O mito de que mulheres indígenas foram ‘pegas no laço’ ilustra a violência histórica contra essas mulheres no Brasil. Mirna Kambeba Omágua Yetê Anaquiri, doutora em arte e cultura visual pela Universidade Federal do Sul da Bahia, explica que essa expressão reflete a colonização e os relacionamentos forçados com homens brancos.
Suelen Siqueira Julio, especialista em história do Brasil Colonial, destaca que o termo ‘mito’ se refere a narrativas que explicam origens, e que essa história se propagou principalmente nas regiões Sul e Sudeste. Ela observa que a trivialização desse mito não deve obscurecer a realidade brutal enfrentada por mulheres indígenas.
““É uma história que precisa ser contada com multiplicidade, precisa ser contada com crítica. Isso não é uma história da Disney, muitas mulheres foram, sim, pegas à força.””
O artigo publicado em 2025 na revista Science, intitulado ‘Admixture’s impact on Brazilian population evolution and health’, analisou 2,7 mil brasileiros e revelou que a linhagem paterna é predominantemente europeia (71%), enquanto a linhagem materna apresenta 42% de ancestralidade africana e 35% indígena.

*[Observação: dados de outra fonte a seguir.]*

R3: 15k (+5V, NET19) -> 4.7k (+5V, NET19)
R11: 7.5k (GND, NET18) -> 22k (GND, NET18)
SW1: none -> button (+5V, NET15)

Esses dados corroboram a história de apropriação de mulheres negras e indígenas por homens brancos.
Apesar de a realidade de violência contra mulheres indígenas remeter ao passado, um levantamento da Gênero e Número aponta que os registros de violência contra essas mulheres aumentaram 258% entre 2014 e 2023, enquanto a média nacional foi de 207% entre todas as brasileiras. Os dados do Sistema de Informação de Agravos de Notificação (SINAN) mostram um aumento de 297% nos registros de violência sexual contra mulheres indígenas.

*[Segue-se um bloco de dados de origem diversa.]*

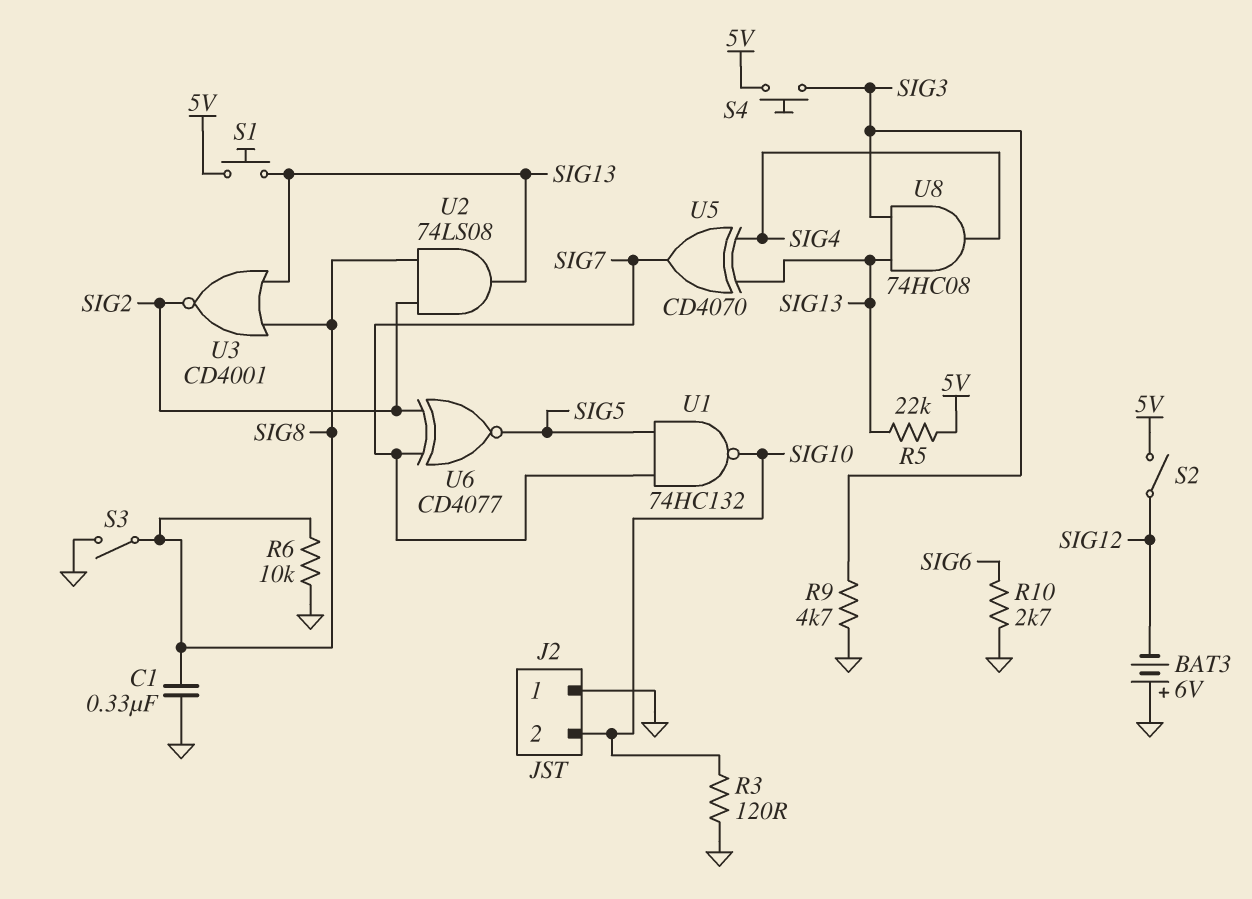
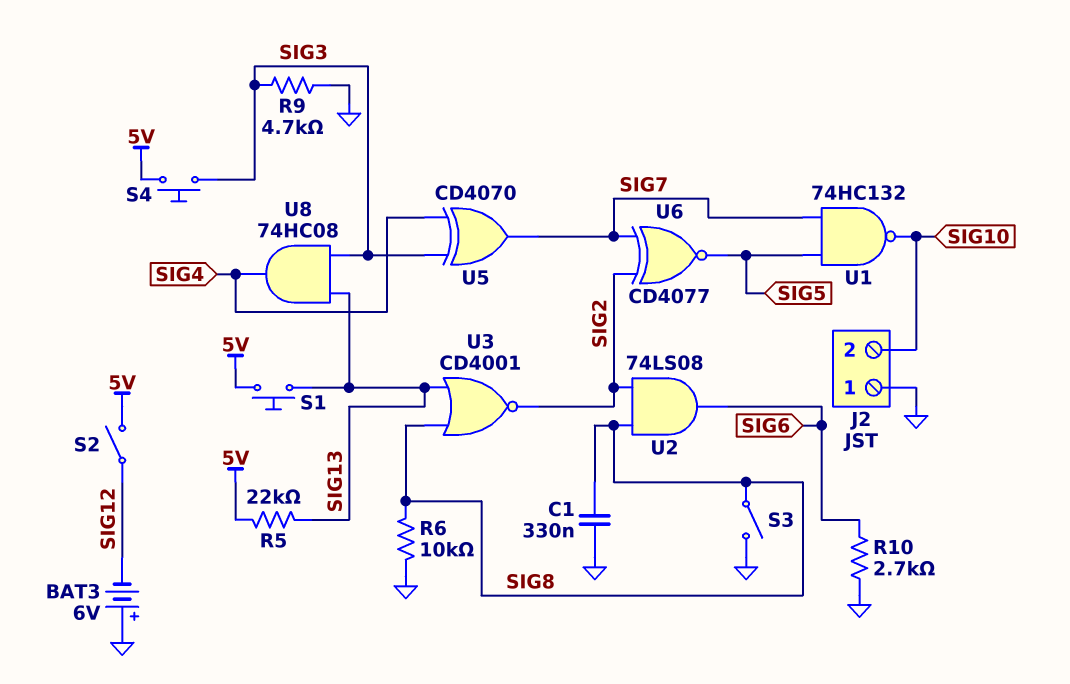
R3: 120 (GND, SIG10) -> none
U2: AND 74LS08 (in SIG2, in SIG8, out SIG13) -> AND 74LS08 (in SIG2, in SIG8, out SIG6)
U5: XOR CD4070 (in SIG4, in SIG13, out SIG7) -> XOR CD4070 (in SIG3, in SIG4, out SIG7)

Mirna Anaquiri menciona o caso de duas mulheres Pataxó encontradas mortas em Porto Seguro, na Bahia, para enfatizar que a violência persiste. Ela defende que a sociedade brasileira deve se manifestar contra essa realidade e criar novas narrativas sobre mulheres indígenas.

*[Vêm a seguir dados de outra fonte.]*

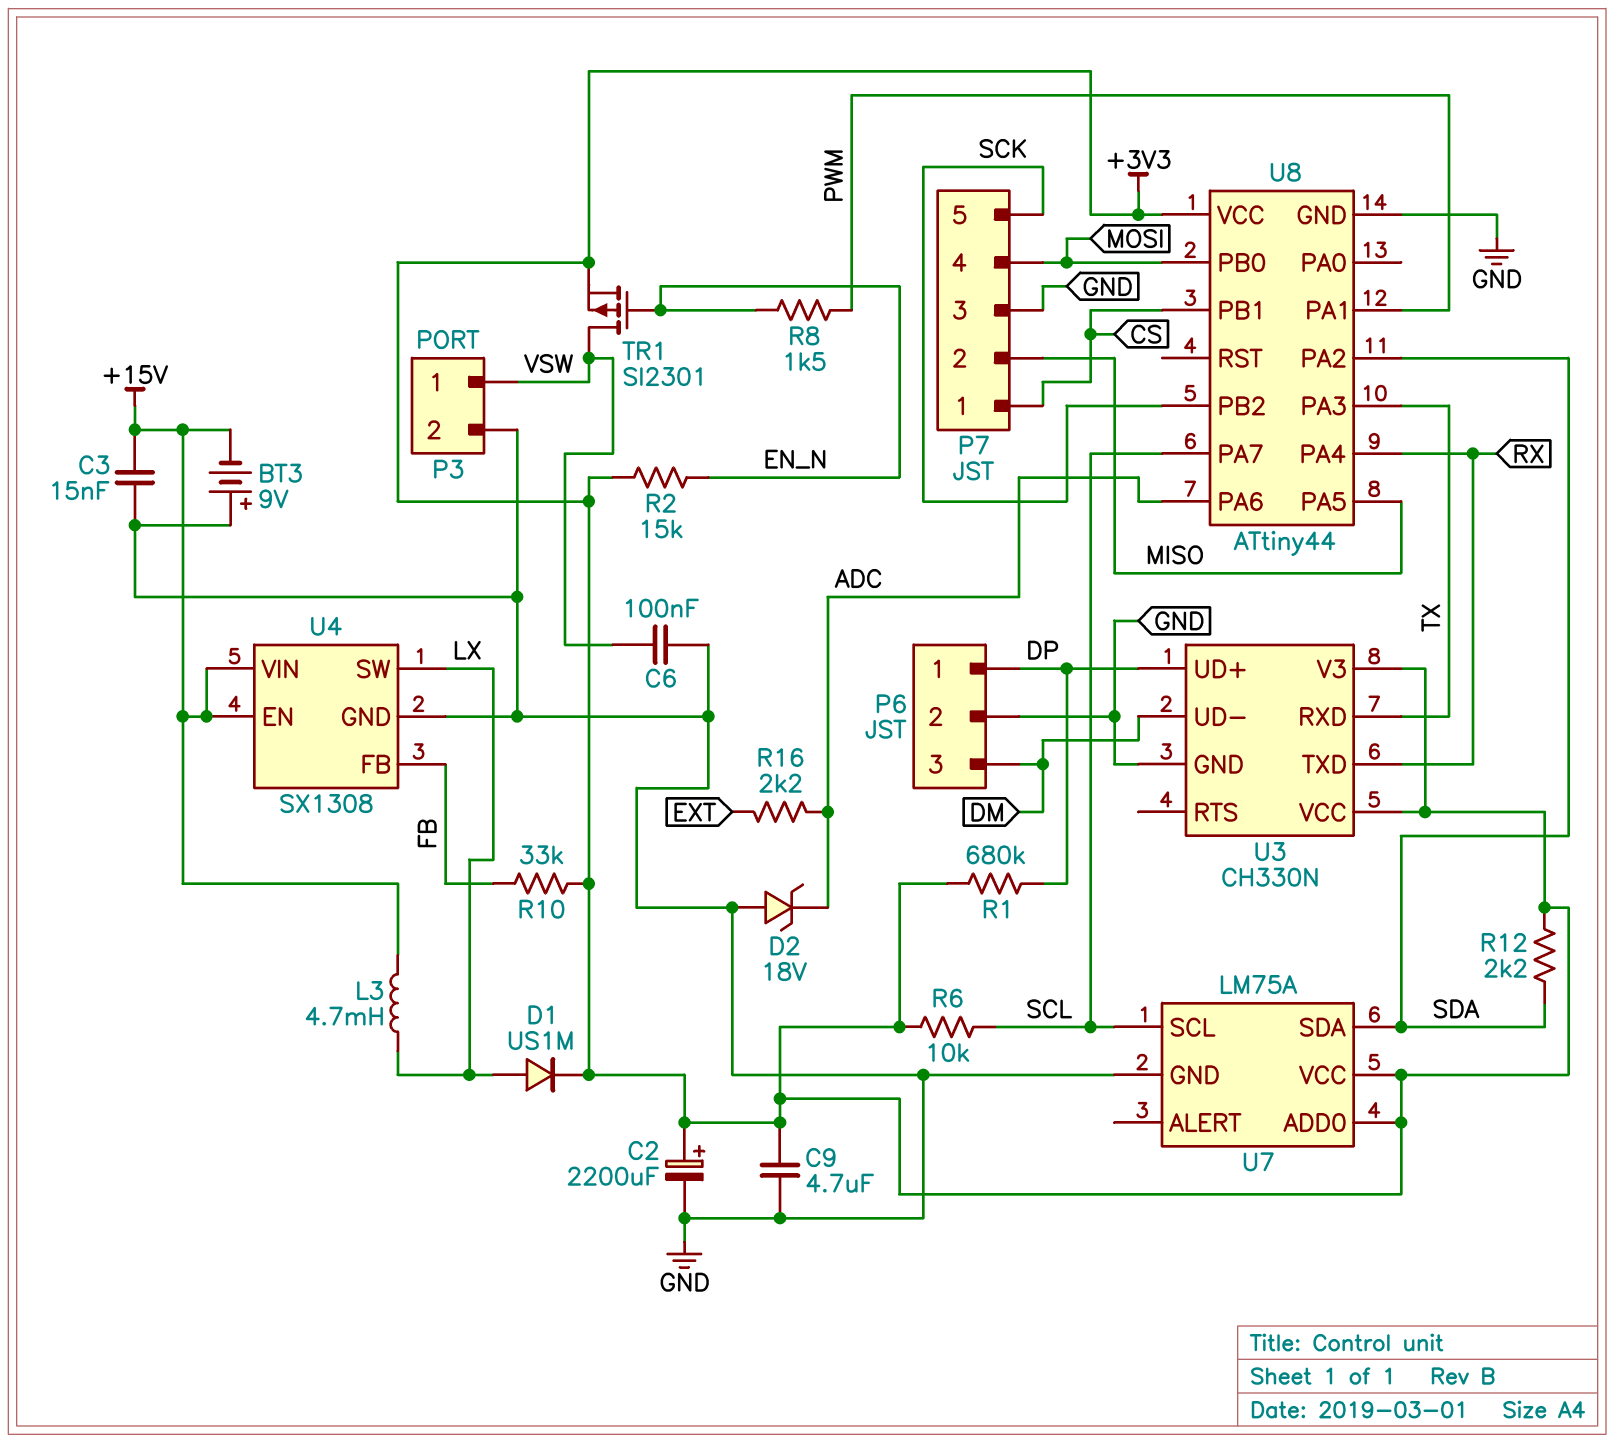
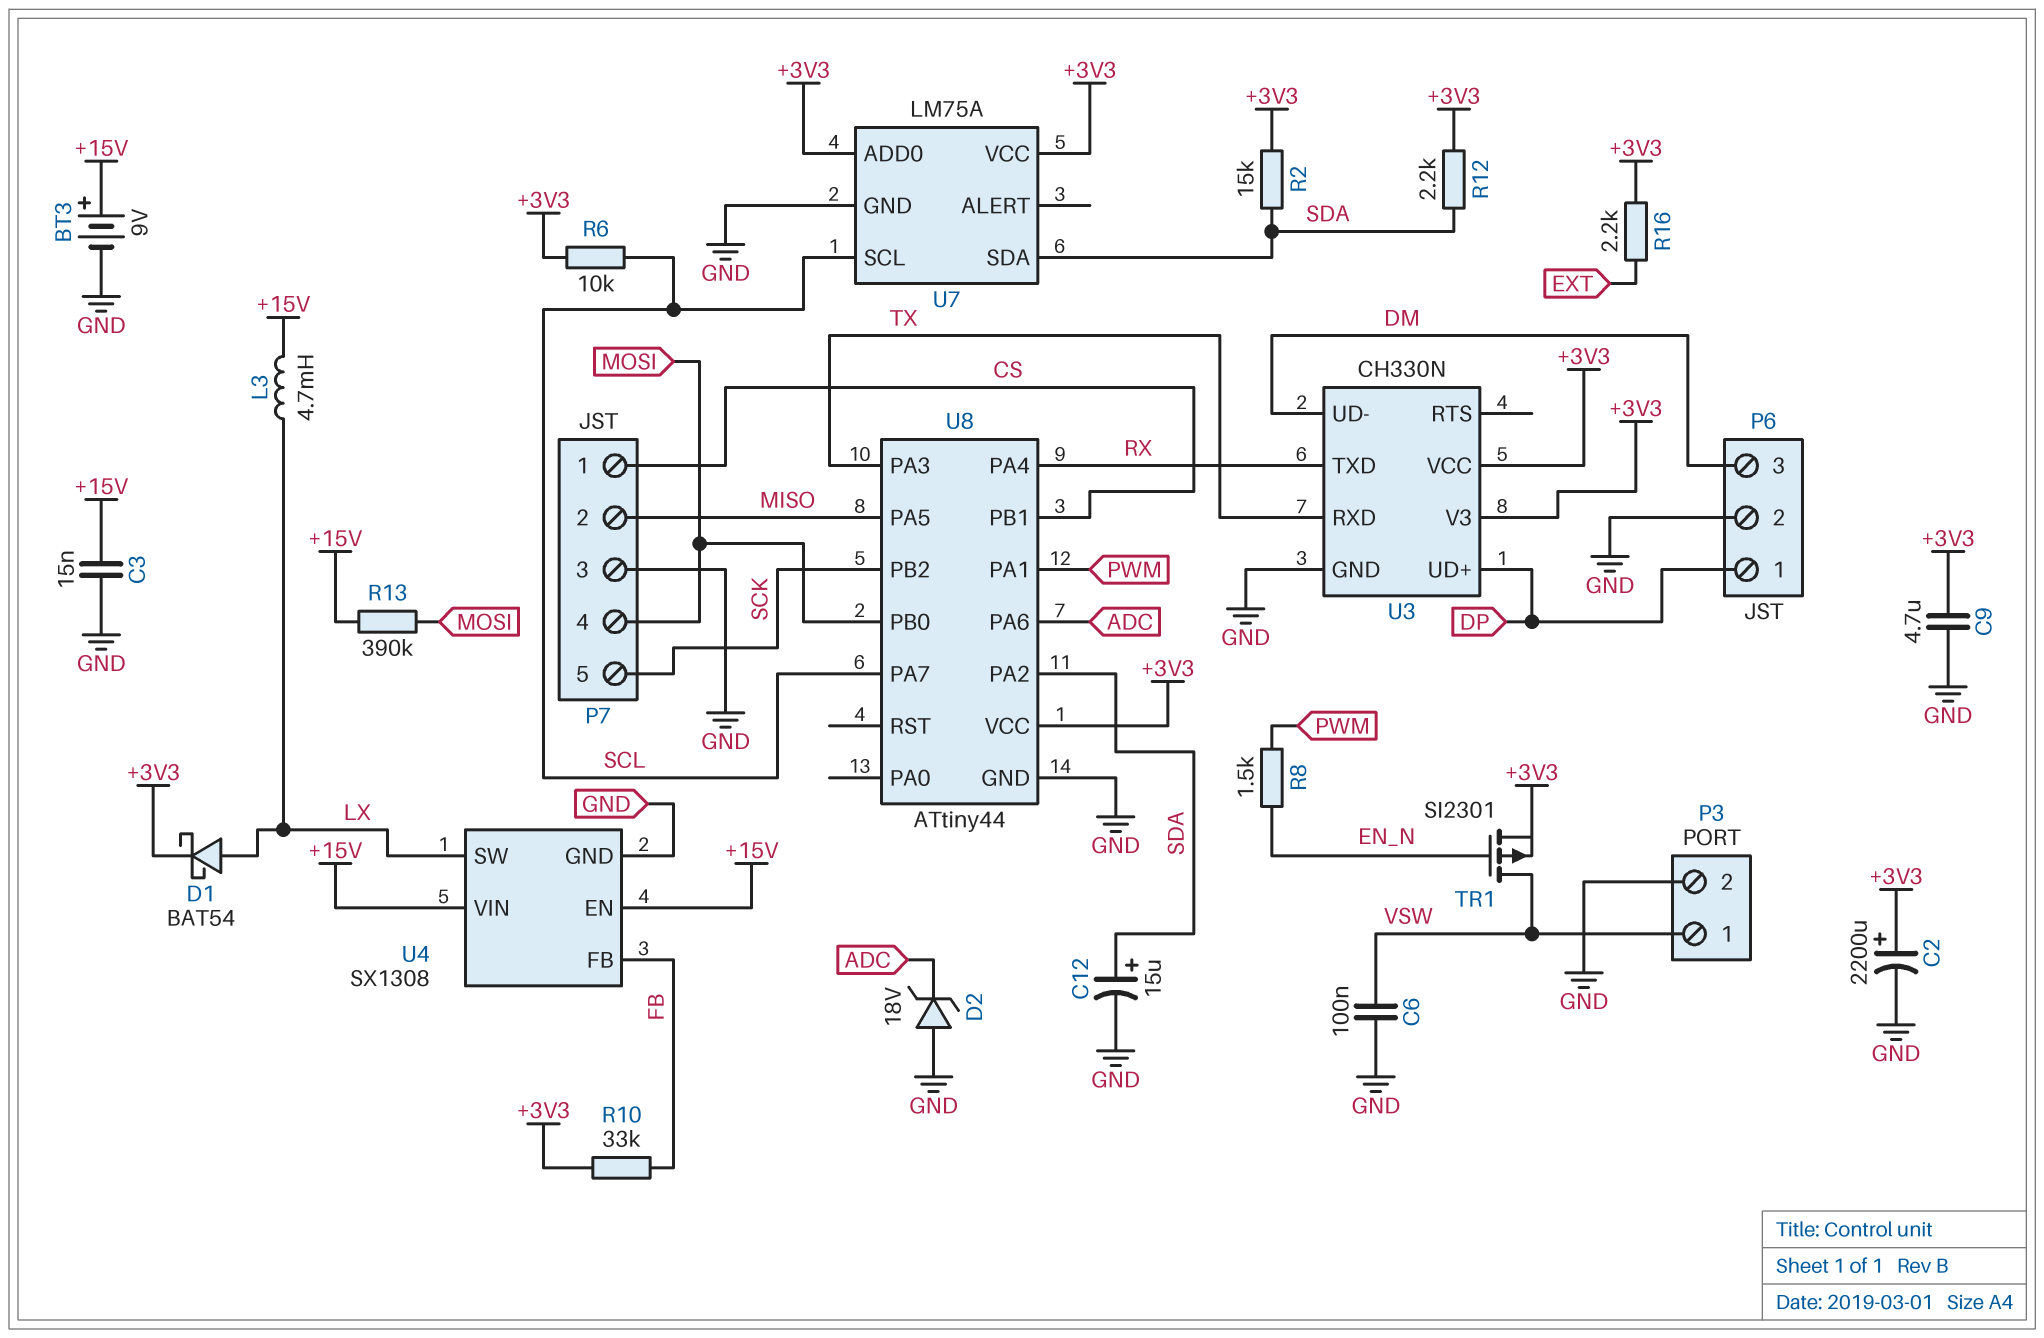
BT3: 9V (plus GND, minus +15V) -> 9V (plus +15V, minus GND)
C12: none -> 15uF (plus SDA, minus GND)
D1: diode US1M (A LX, K +3V3) -> schottky BAT54 (A LX, K +3V3)
R1: 680k (+3V3, DP) -> none
R2: 15k (+3V3, EN_N) -> 15k (+3V3, SDA)
R13: none -> 390k (+15V, MOSI)
R16: 2.2k (ADC, EXT) -> 2.2k (+3V3, EXT)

““Se muitas foram pegas no laço, a gente tem desatado esse nó. Se essa história foi silenciada, eu vou erguer minha voz e vou criar outras narrativas além dessas de violências e de desgraça.””
Suelen Siqueira Julio também relaciona a violência contra mulheres indígenas à apropriação ilegal de terras demarcadas, destacando que as invasões de terra continuam a ocorrer e são acompanhadas de estupros. Além disso, ela observa que mulheres indígenas enfrentam vulnerabilidade social, tanto em contextos aldeados quanto em áreas urbanas, como favelas.